迟群说他们是搞“大辩论”。吴德同志讲话中说:“十几天来,清华根据主席的指示,‘大辩论’搞得很好。”是这样吗?十几天来,哪一次会允许辩论过?开万人大会的这一天,我是被人拉到“工字厅”,坐在校政治部办公室的一个角落里,对面墙壁上张贴着“坦白从宽,抗拒从严”的大标语,看管我的人只准我面对这条标语,不准我改变坐向,当然更不准许到大会上发言。这难道是“大辩论”?迟群、谢静宜不是大大的“革命左派”吗?他们敢于让我和惠宪钧、柳一安、吕方正同志作为辩论一方到大礼堂讲台上参加辩论吗?他们不敢。他们只能也只会用假话去欺骗世人。写到这里,我想摘录几句这次大会以后,12月10日迟群、谢静宜以清华大学党委名义向中央所作的《清华大学关于教育革命大辩论情况的报告》中的话,看看他们是怎样欺骗世人的。《报告》中说:“我们在大辩论中,始终坚持摆事实、讲道理”,“对刘冰等人我们给以充分的发言机会”,“不用感情代替政策,而始终是平心静气同他们摆事实、讲道理”,“对刘冰等人,虽然他们想把人一棍子打死,我们还是坚持党的‘惩前毖后,治病救人’的一贯方针”。看!讲得多漂亮啊!人类社会自从出现了政治骗子,不论在哪种社会里,这种人大同小异,基本上都是两面人,干坏事,说假话。迟群、谢静宜不正是这种人吗?!
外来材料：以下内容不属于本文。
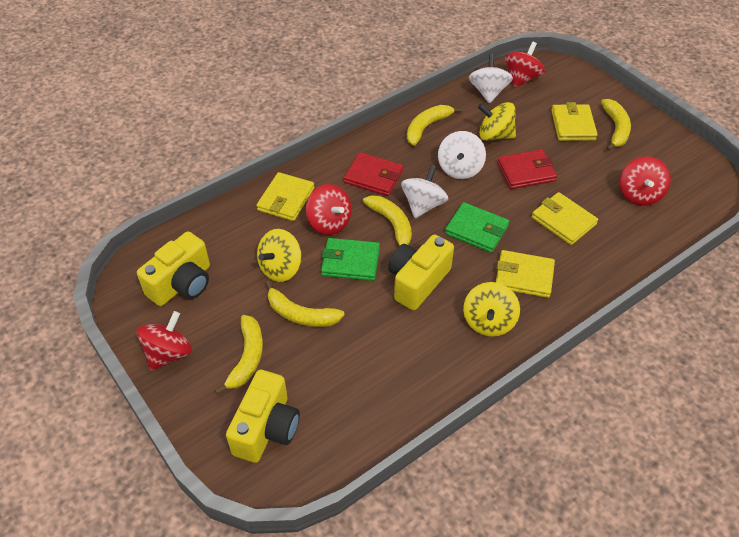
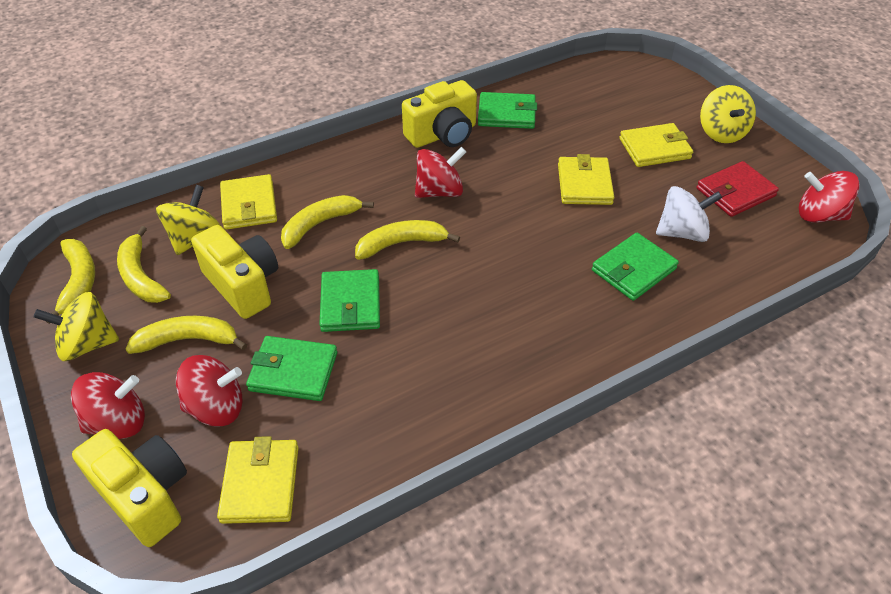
green wallet: 2 -> 4
red wallet: 2 -> 1
white spinning top: 3 -> 1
我从广播喇叭中仔细地收听了大会上每位伪证者兼批判者的证词和发言,实在感到惊讶和愤怒。因为那些所谓证词和批判发言没有哪个是真话,都是些谎言和秽语。他们说我们信中揭发的迟群的那些事都没有。迟的一位亲信说他们的迟群同志“艰苦朴素,公私分明”,“因为工作太忙,睡得太晚,有一次抽烟不慎是把公家的被子烧了个洞,但立刻作了赔偿”,并出示了总务部门的赔偿收据。惠宪钧同志是管后勤的,他最清楚,迟群没有赔偿一分一厘,会场上拿出的所谓“收据”,是他们临时制作的。这位亲信说他们的“迟群同志从来没闹过名誉地位”,攻击信中揭露的事实是“造谣诬蔑”。然而,正是这位亲信,每一次迟群闹起来,都是他跑着来叫:“刘冰,快去,迟群闹起来了”,或“快去,迟群又闹起来了”。会上作伪证的人说我反对毛主席是一贯的,甚至有人说我是一贯自觉地反对毛主席。这真是弥天大谎。为了达到他们的政治目的,他们是任何假话都敢说,任何坏事都敢做的。会议在迟群的导演下开了一天,骂了我们一天,撒谎了一天,全校师生员工疲劳了一天。唯一的收获是刘冰等人的两封信被师生们详细地记录了下来,传播开来。